3. They will never know what goes into the work, and if they did, they might lock us up.

Seriously, you can navigate the rough waves of a writer's working holiday by using your common sense. Unless you're under a crushing deadline, set aside some time for your friends and family. If you can't, make a date to see them after you slay your deadline (for this you will have to apologize, but it's better than a no.)

Send some cards and/or make a phone call. The reason these people bother you so much is because they care about you. Or they want a gift. Anyway, a cheerful card or a quick fifteen-minute conversation may get you off the hook.

Do group things so you can see as many loved ones as possible in one shot. A family holiday party isn't that difficult to throw together -- have everyone bring a dish and make it pot luck; that's always fun -- and you can check off a bunch of names from your to-see list.

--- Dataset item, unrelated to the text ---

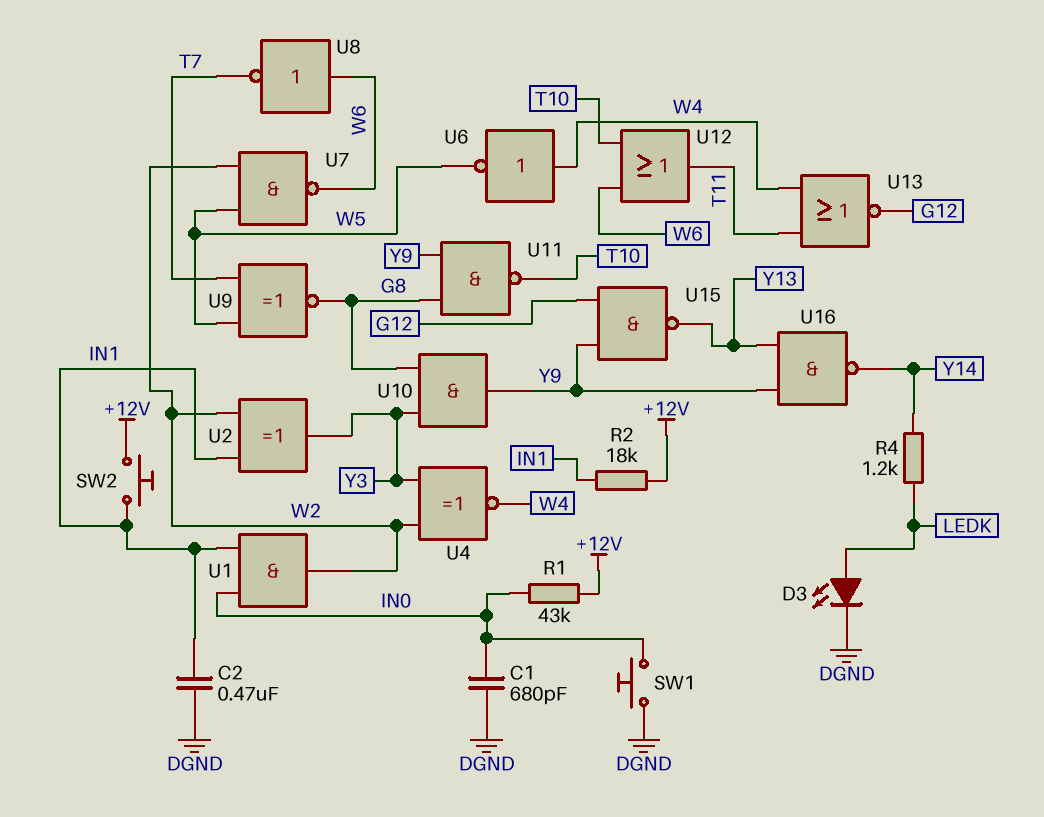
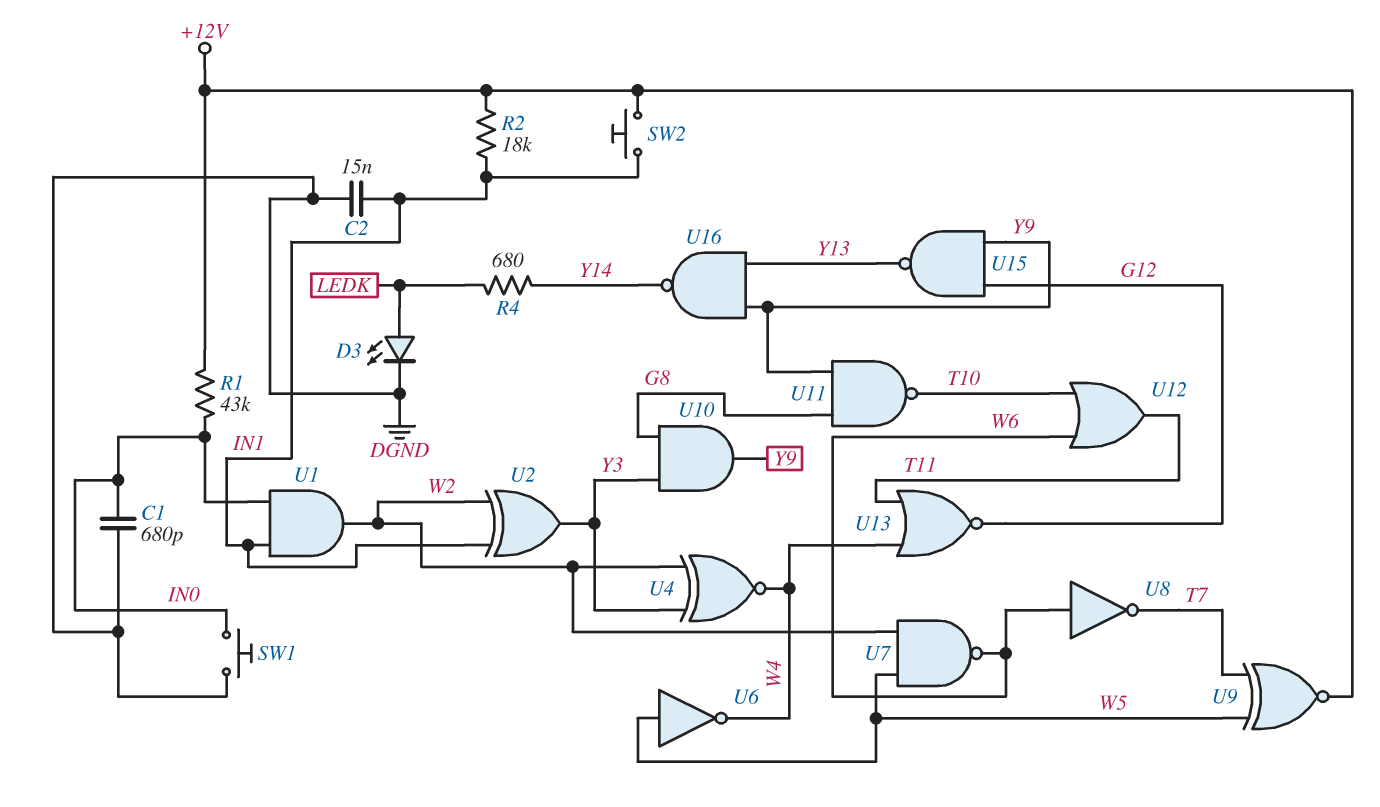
C2: 470nF (DGND, IN1) -> 15nF (DGND, IN1)
R4: 1.2k (LEDK, Y14) -> 680 (LEDK, Y14)
U6: NOT (in W4, out W5) -> NOT (in W5, out W4)
U9: XNOR (in T7, in W5, out G8) -> XNOR (in T7, in W5, out +12V)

Ask for time off from the family fun as a personal favor for you. I have no problem at all saying to my guy "You can handle dinner for the next three days, okay?" or "I'm going to work at the library today; please walk the dogs for me" any time during the year. This week he's been especially wonderful in helping me out around the house and running errands so I can finish a deadline project today.

Finally, put in the time for family and friends when you need to. It's easy to forget the people you care about when you're buried in the work, but it doesn't hurt to make an effort for them, too. For example: I was going to put up another off-to-write post and unplug today, but I haven't been around much. So here you go, fifteen minutes of me. Now I really am off to write.

1 comment:

  1. I like the idea of doing group things to visit with several loved ones at once. Great idea!

    I've cut way back on my freelancing to get more done around the house and finish the never-ending stack of homestead projects. Hopefully next year will be more manageable now that I've scratched off several projects this year.

    Like you, Greg knows that if Photoshop is up, I'm probably working for a client. He leaves me alone and takes care of dinner and animals. I don't even have to say anything anymore. :)

    If I don't talk to you before then, have a wonderful Christmas, Lynn! I hope 2017 is your best year yet.